| Frank G. Hillary, PhD, assistant professor, Department of Physical Medicine and Rehabilitation, UMDNJ-New Jersey Medical School; research scientist, Kessler Medical Rehabilitation Research and Education Corporation (left)
Allen H. Maniker, MD, associate professor, director of neurotrauma, Department of Neurosurgery, UMDNJ-New Jersey Medical School
This research utilizes magnetic resonance spectroscopy (MRS) to measure brain metabolites after traumatic brain injury (TBI). These metabolites have been shown to have predictive value in emergence from coma state. Tracking metabolites offers the potential for advancing the treatment of TBI and providing further understanding of which individuals may or may not make good functional and cognitive recovery after injury. This research will better refine the protocols utilizing MRS to study these metabolites and help to define their predictive value for the treatment of injured patients.

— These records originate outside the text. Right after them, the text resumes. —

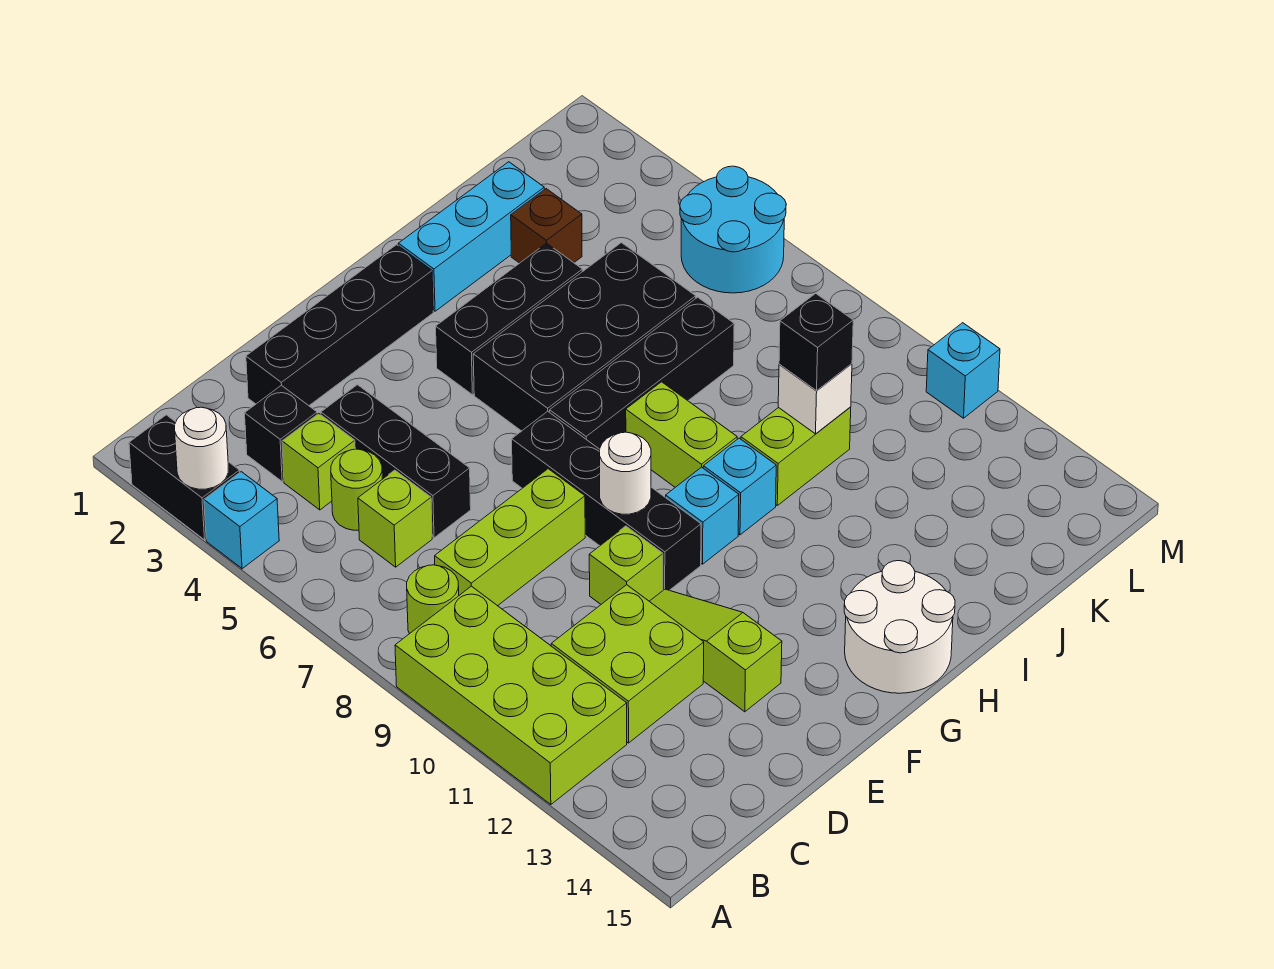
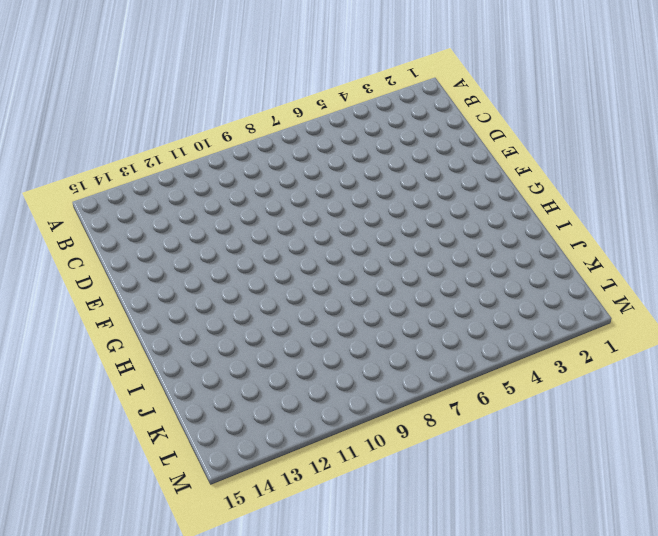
none -> black brick A2:A3 level 1
none -> cyan brick A4 level 1
none -> lime brick A9:B12 level 1
none -> lime round brick B8 level 1

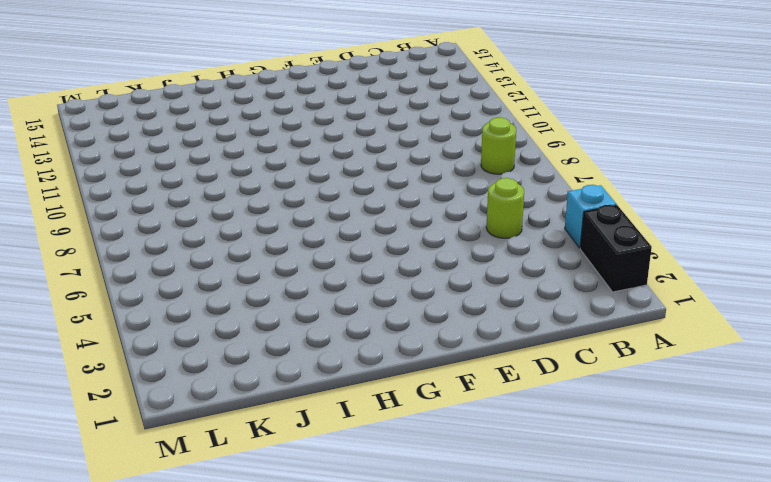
none -> lime brick A9:B12 level 1
none -> black brick C3 level 1
none -> lime brick C4 level 1
none -> lime brick C6 level 1

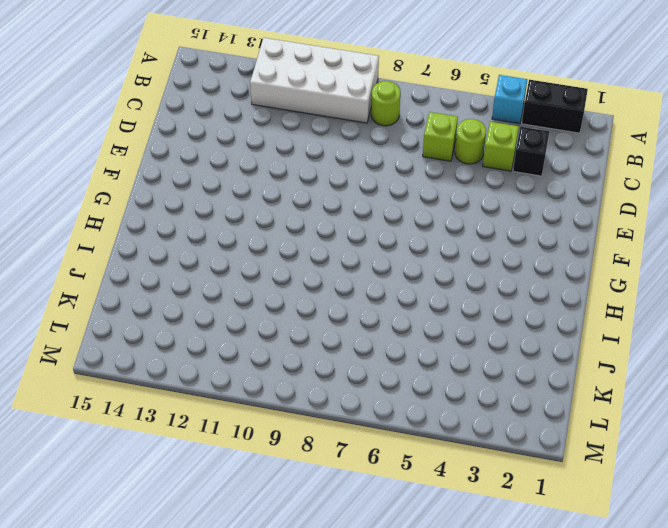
white brick A9:B12 level 1 -> lime brick A9:B12 level 1
none -> lime brick C8:E8 level 1
none -> lime brick C11:D12 level 1
none -> black brick D2:G2 level 1
none -> black brick D4:D6 level 1

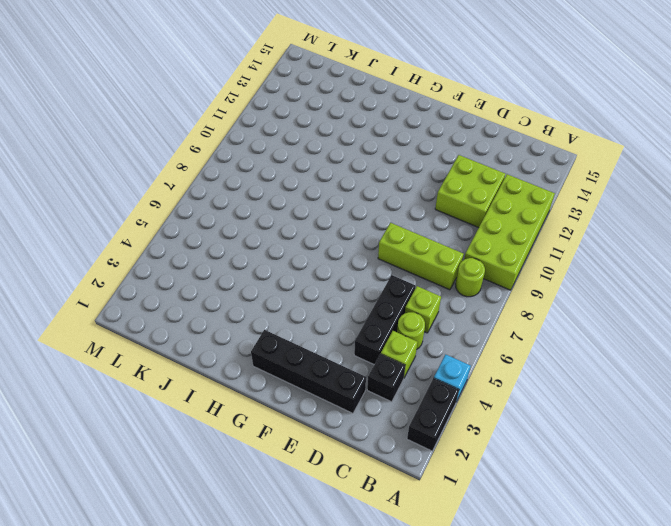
none -> lime brick E10 level 1
none -> lime slope E11:E13 level 1 top 13
none -> black brick F7:F10 level 1
none -> black brick G4:I4 level 1

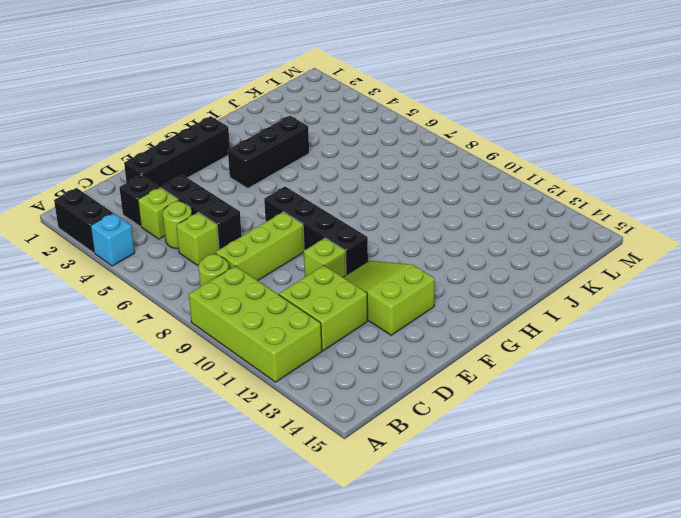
lime slope E11:F13 level 1 top 13 -> lime slope E11:E13 level 1 top 13
none -> black brick G5:J6 level 1
none -> black brick G7:J7 level 1
none -> cyan brick G10 level 1
none -> white round brick G14:H15 level 1

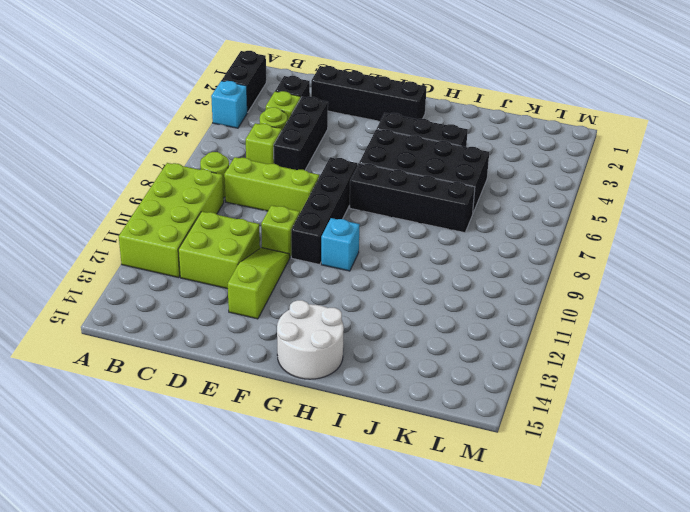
none -> cyan brick H2:J2 level 1
none -> lime brick H8:H9 level 1
none -> cyan brick H10 level 1
none -> lime brick I10:J10 level 1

Traumatic brain injury (TBI) has been defined as an injury to the brain resulting from an external mechanical force, which may lead to significant impairment in the individual's physical, cognitive, and psychosocial functioning. These types of injuries may occur as a result of automobile accidents, falls, sports related incidents, and assaults. Each year one million people are treated and released from hospital emergency rooms, 230,000 of these individuals are hospitalized and survive, and 50,000 fatalities occur because of traumatic brain injury. As a result, a large number of individuals with TBI endure life-long impairment and disability. The impact on our society from healthcare costs and lost wages ranges into the billions of dollars.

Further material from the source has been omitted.